Making more meaningful conversations matters

Most of the conversations on the messaging platform are focused only on the job part. Their expectation is that it is my job to get them a job. They message, “Please call me to get me a job!”  That’s not a meaningful or rich conversation. I would also like to derive something from the conversation so I can add some value, but if every conversation is around, “Get me a job, get me a job!”, it doesn’t work that way. The first thing I learned when I came to this country was, “ Don’t ask for a job. Tell your story and wait for that magic to happen.”

I like to move the conversation to other topics like living standards because I think those are the things that impact your job search as well. I personally believe that my job search would have been very different had I lived in a basement, let’s say, or had I not enjoyed the first few days when I came here because then I would have been stressed out. I might have taken a survival job. 

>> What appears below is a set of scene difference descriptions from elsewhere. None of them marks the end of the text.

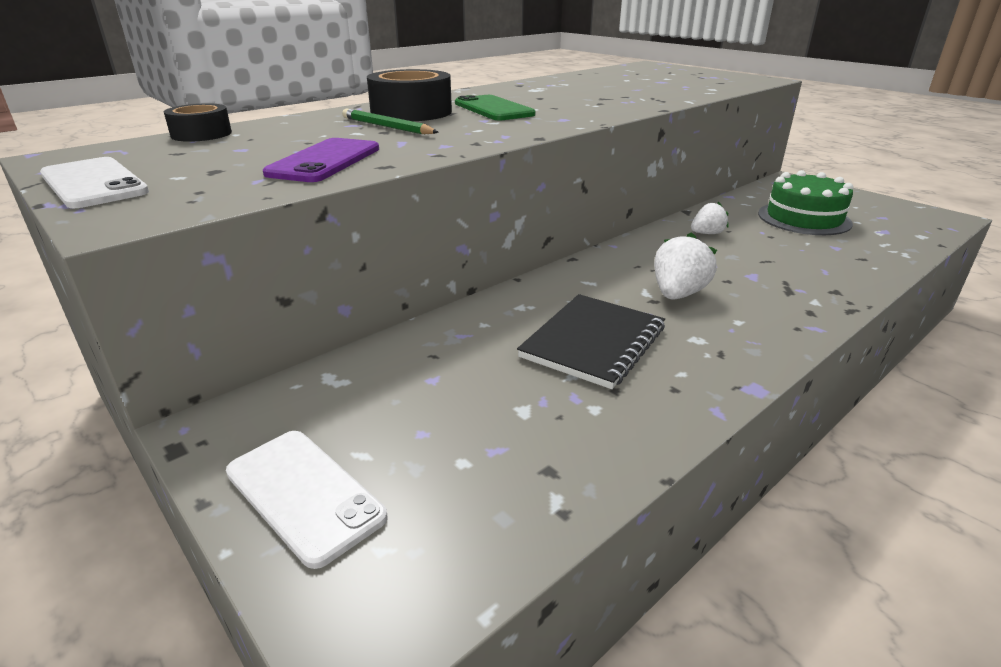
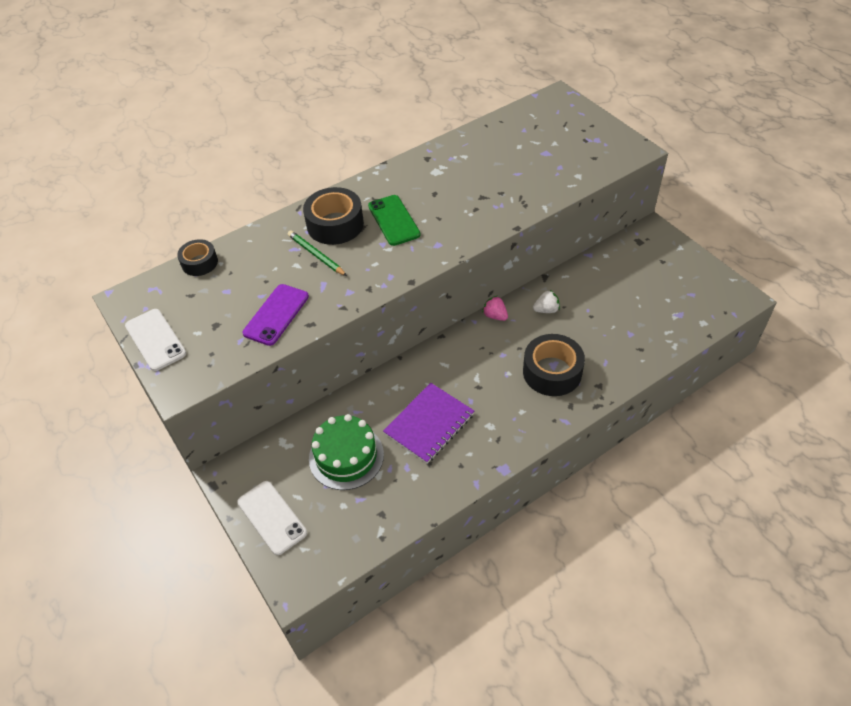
camera: 10 degrees right, 20 degrees up
(593, 342) = (429, 424): black notebook -> purple notebook
(640, 240) = (495, 316): none -> pink strawberry
(678, 294) = (496, 381): white strawberry -> none
(756, 282) = (552, 372): none -> black tape
(804, 218) = (629, 293): green cake -> green cake (346, 456)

The conversation should be around what each of you has done. It should be around common interests and activities. Is there a common company or industry, something you both relate to? This way you can connect on something other than looking for a job. 

Helping others reach their goals is a good feeling

It obviously feels good to give back. I like having these conversations and helping newcomers. Many of them do get into a job after speaking to me, so that seems quite good. I feel good about it. 

Let’s say if I’m talking to somebody, and within a month they post that they got a job, I reach out to them. I congratulate them because I know that I made a contribution to their journey. That’s the way it works, you know? When I was job searching somebody else contributed to mine.

You make connections with many people. You have to enjoy talking to newcomers and really want to help them out. It will take some time, and it will require some interest from your side to understand their queries and all that stuff. It may help you today and in the long run to build your own network, but you will definitely help them right from the start.